The views provided by the 25" silvered primary are incredible. Omega Centauri almost completely filled the FOV when using my ES82 30mm ocular (100x). To my eye resolution to the center, dust lanes and all. A considerably greater spectacle:eyepop: than seen through my 14" dob. The milky way such as I have not seen it before.
I expected some extra "light scatter" coated v uncoated, but I was pleasantly surprised by the absence of such. Definitely recommend home silvering to anyone who wants a 95%+ reflective:lol: coating at a bargain price. And "easy as".
Hi Stephen,
Tell us more. Did you spray or pour? How did you get the coating even, did you spin it? Did you use an overcoat or are you happy to redo it regularly? You seem happy with the results, how would you say it compares to a professional Aluminium coating?
Thanks.
sopticals
12-07-2013, 07:57 PM
Hi Mark,:hi:
sorry to be a little slow in answering,but currently involved in shifting house. Re silvering: decided on the spray method as it seemed the mechanics of application were more suited to large surface mirrors. I didnt use any spin or other in applying the silver. Simply stood the mirror(s) on edge and sprayed on the chemicals as per instructions. Coatings must be reasonably uniform in thickness as in scope images of similar quality to pre coating images, but much much brighter. Objects like Omega Centauri and the like:rofl: amazing. I thought my 14" dob was great, but now such objects seen go to a new level.

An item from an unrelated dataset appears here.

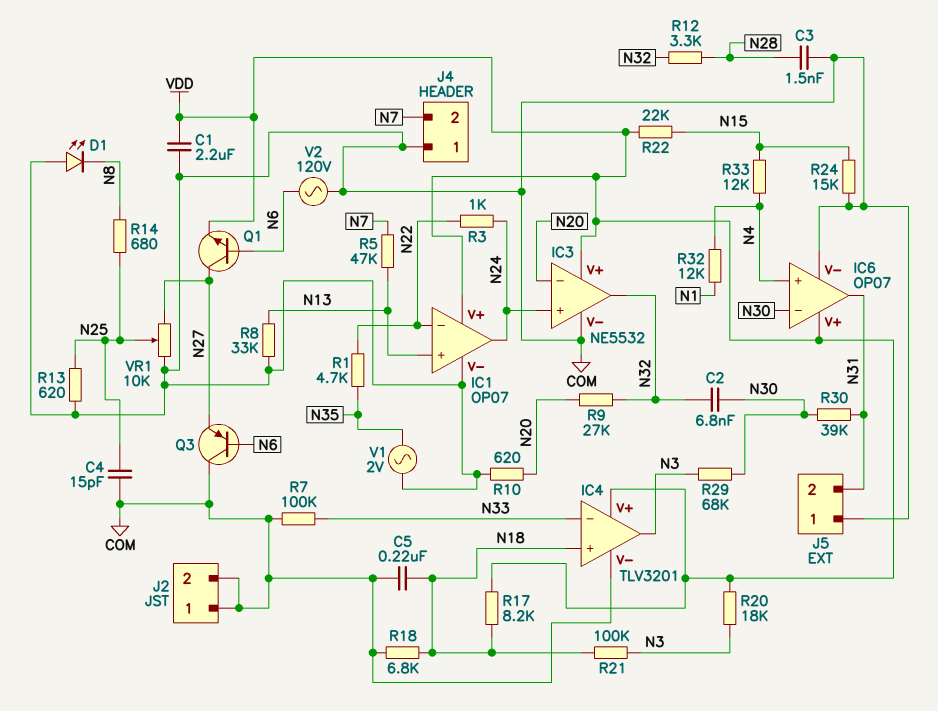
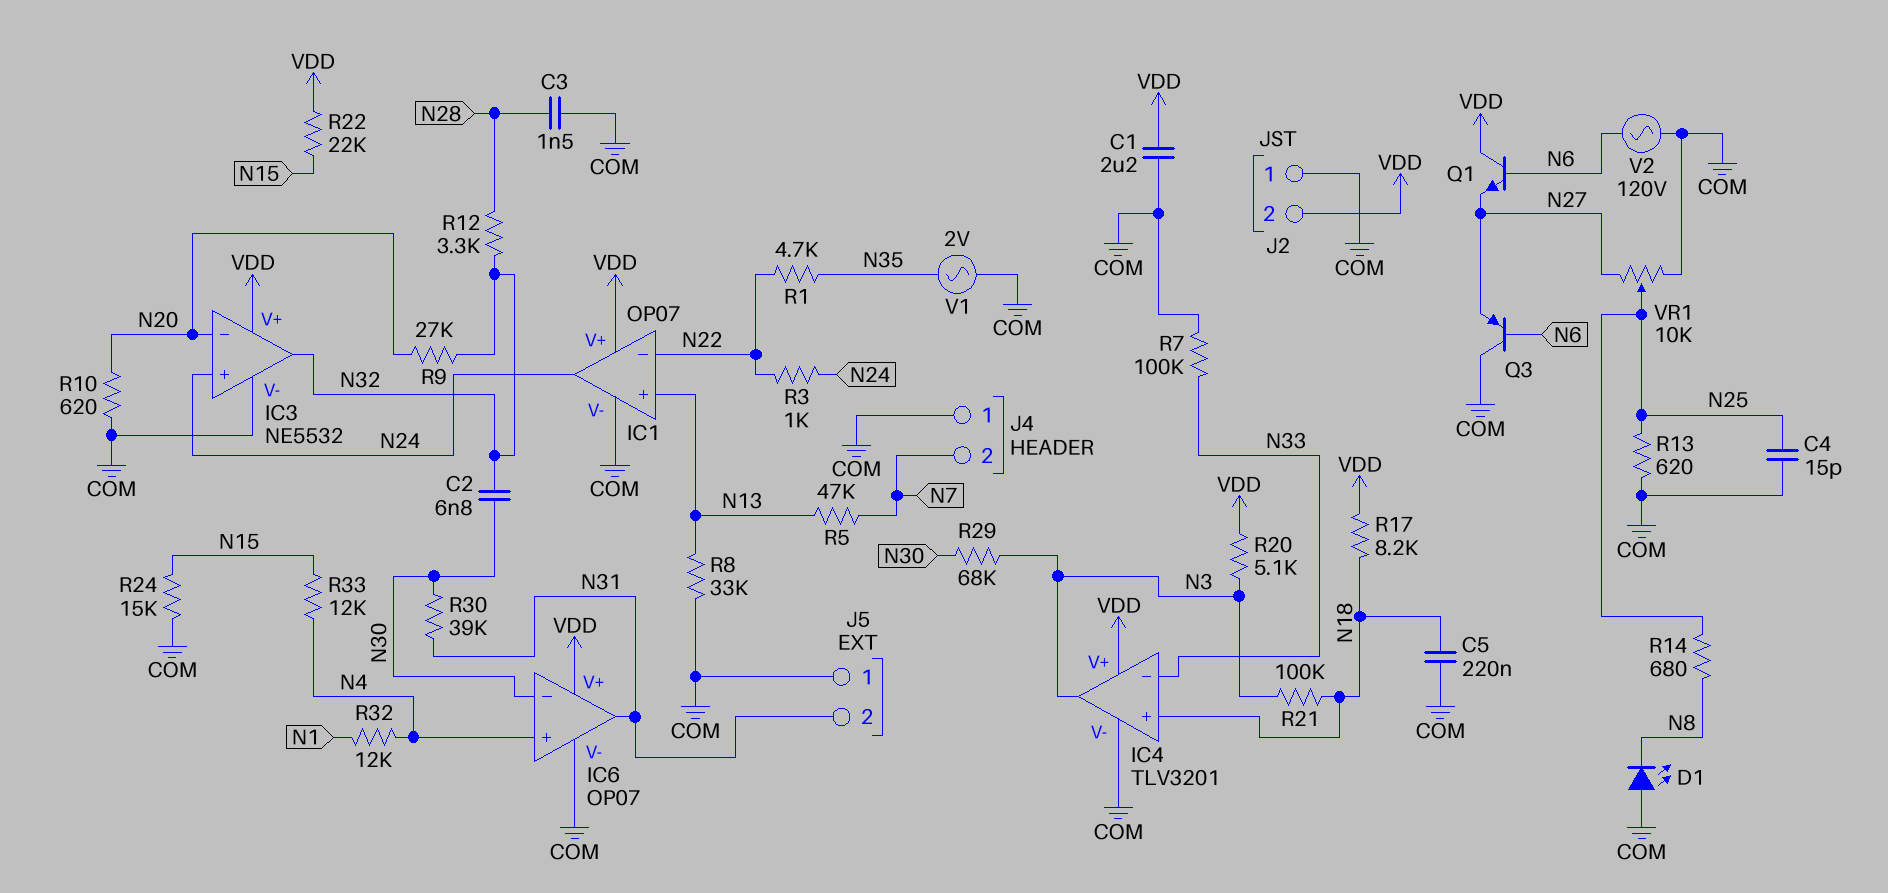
J2 pin 2: COM -> VDD
Q1: NPN (B N6, C N27, E VDD) -> NPN (B N6, C VDD, E N27)
R18: 6.8k (COM, N18) -> none
R20: 18k (N3, VDD) -> 5.1k (N3, VDD)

Regarding coating longivity: Its about 6 weeks since the coatings were applied and at this stage I see absolutely no deterioration of the reflective surfaces so am hoping 6 months to a year of use before recoating,(time will tell). The coating procedure is so simple and inexpensive that I have no reservations about recoating when it becomes essential.
I posted this in an ongoing thread in the Equipment section but got no response so I'll ask here where it's probably more relevant. Basically I sent my 12.5" F6 Parks mirror to Wayne Sainty for recoating as I haven't used it for nearly 10 years and it was badly corroded.
'Wayne Sainty coated my mirror but noticed some marks so cleaned it off and coated again. Marks were still there so he didn't overcoat it. He kindly sent it back no charge despite all his work. The marks are a bit strange as they don't look like roughness. When I sent the mirror it was quite badly corroded so I assume this had affected the glass somehow. I am rebuilding my telescope so can't test it till it is finished.
Question: If the mirror needs polishing, what would be the best way to go about it? I'd like to do it myself as paying someone doesn't seem worthwhile considering a new mirror can be had for $650 these days.'
I remember it as being a very good mirror so would like to save it.
Cheers,
Mark
Satchmo
01-09-2013, 10:45 PM
That was exceedingly generous of him. I'm sure he will toughen up in time...The etched marks would have had no effect on the image.
I agree, obviously a man of great integrity. I will certainly use and recommend his services in the future.
Can you explain further what the marks are and why they will not effect the image?
Thanks,
Mark
Satchmo
02-09-2013, 09:15 AM
Mark- can you post some pictures of your blemishes? I was referring to the fact that there was no reason for him to do free coatings - blemishes are not his fault and compared to the diffraction effects of a spider and secondary mirror are usually of absolutely minimal impact- I would have just run with the overcoated mirror - the straight AL surface will oxidise pretty quickly and look duller after 6 months . If they were not readily visible after the coating was stripped and before coating they are probably pretty negligable.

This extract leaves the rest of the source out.